The U.S. Congress is considering eliminating earmarks – the ability of a Senator or a Congressman to mandate that federal money will be spent in a given manner in his or her state.  Presumably, the argument against “earmarking” is twofold.  One criticism is that it results in stupid expenditures (the bridge to nowhere, studies of butterfly populations, etc.).  Secondly, it results in some states (West Virginia when Byrd was alive) getting much more than others.

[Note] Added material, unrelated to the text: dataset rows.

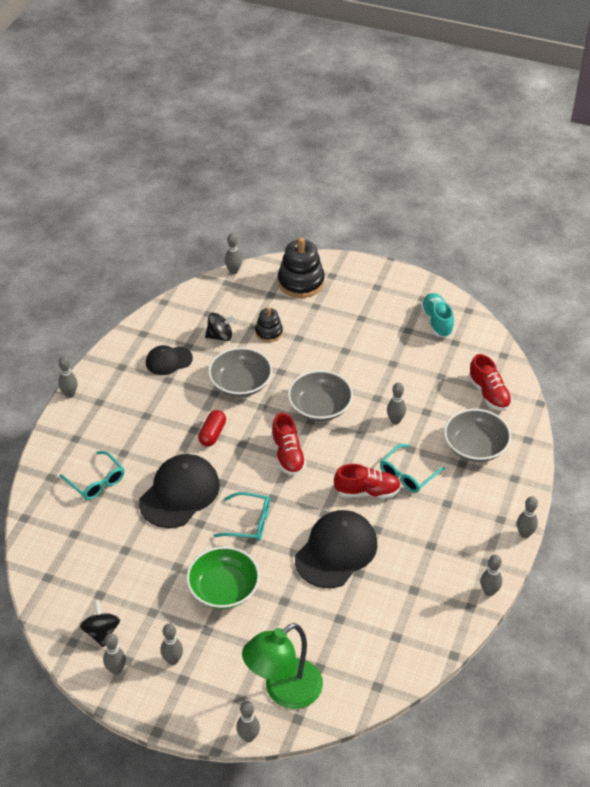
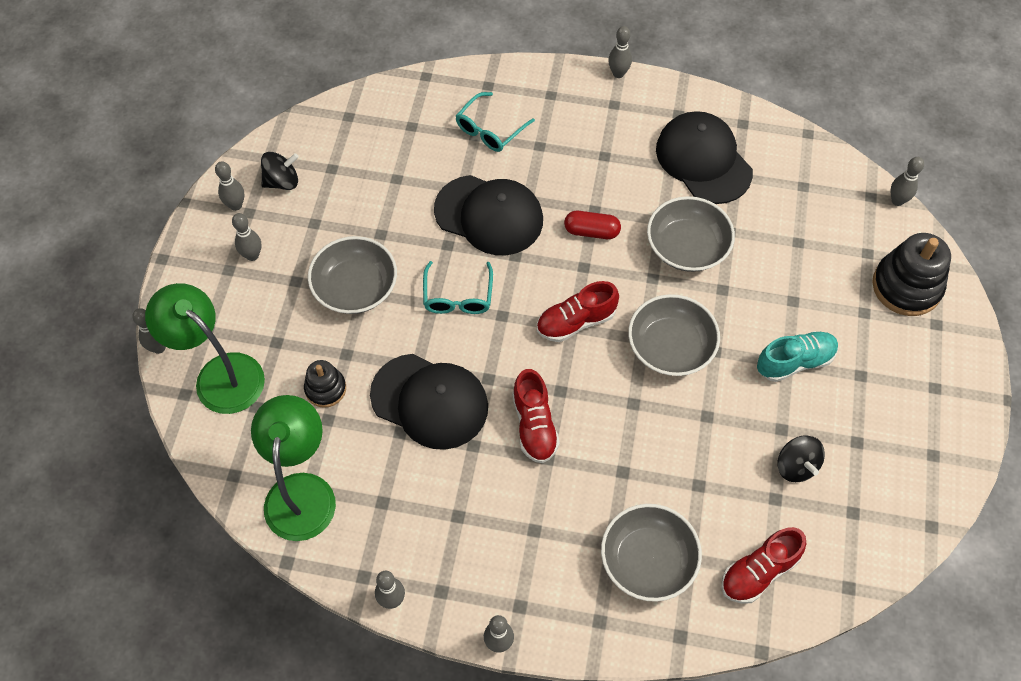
camera: 80 degrees right, 15 degrees up
(168, 361) = (703, 160): black cap -> black cap, size x1.74
(220, 336) = (765, 208): black spinning top -> black spinning top (796, 466)
(224, 589) = (355, 287): green bowl -> grey bowl
(269, 332) = (791, 263): black stacking toy -> black stacking toy (325, 389)
(395, 420) = (670, 445): grey bowling pin -> none
(397, 641) = (301, 491): none -> green lamp
(408, 474) = (575, 473): turquoise glasses -> none
(437, 322) = (889, 481): turquoise shoe -> turquoise shoe (795, 362)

West Virginia had the same sort of dynamic in the “budget digest” where a few legislators allocated budget funds as a perk to those in power.  Pursuant to a court decision, our legislature changed the system.  We now have community participation grants.  When I was in the legislature that meant a Delegate or Senator could allocate state funds to a given project or organization but there was a dollar limit to how much anyone person could allocate and it had to fall into certain broad categories. 

This is a good system.  Without earmarks, the budget puts “site specific” and “timing” decisions on expenditures in the hands of the bureaucracy and the executive branch.  Unlimited “earmarking” leads to the abuses, real or perceived, discussed above.  The West Virginia solution is to allow the practice but limit the amount.

If every Congressperson can allocate up to X dollars then because the amount it limited it is more likely than not that only worthwile projects will be funded.  This also eliminates the “Bryd problem” because everyone gets the same earmarking authority so the expenditures done in this manner will “match” the population.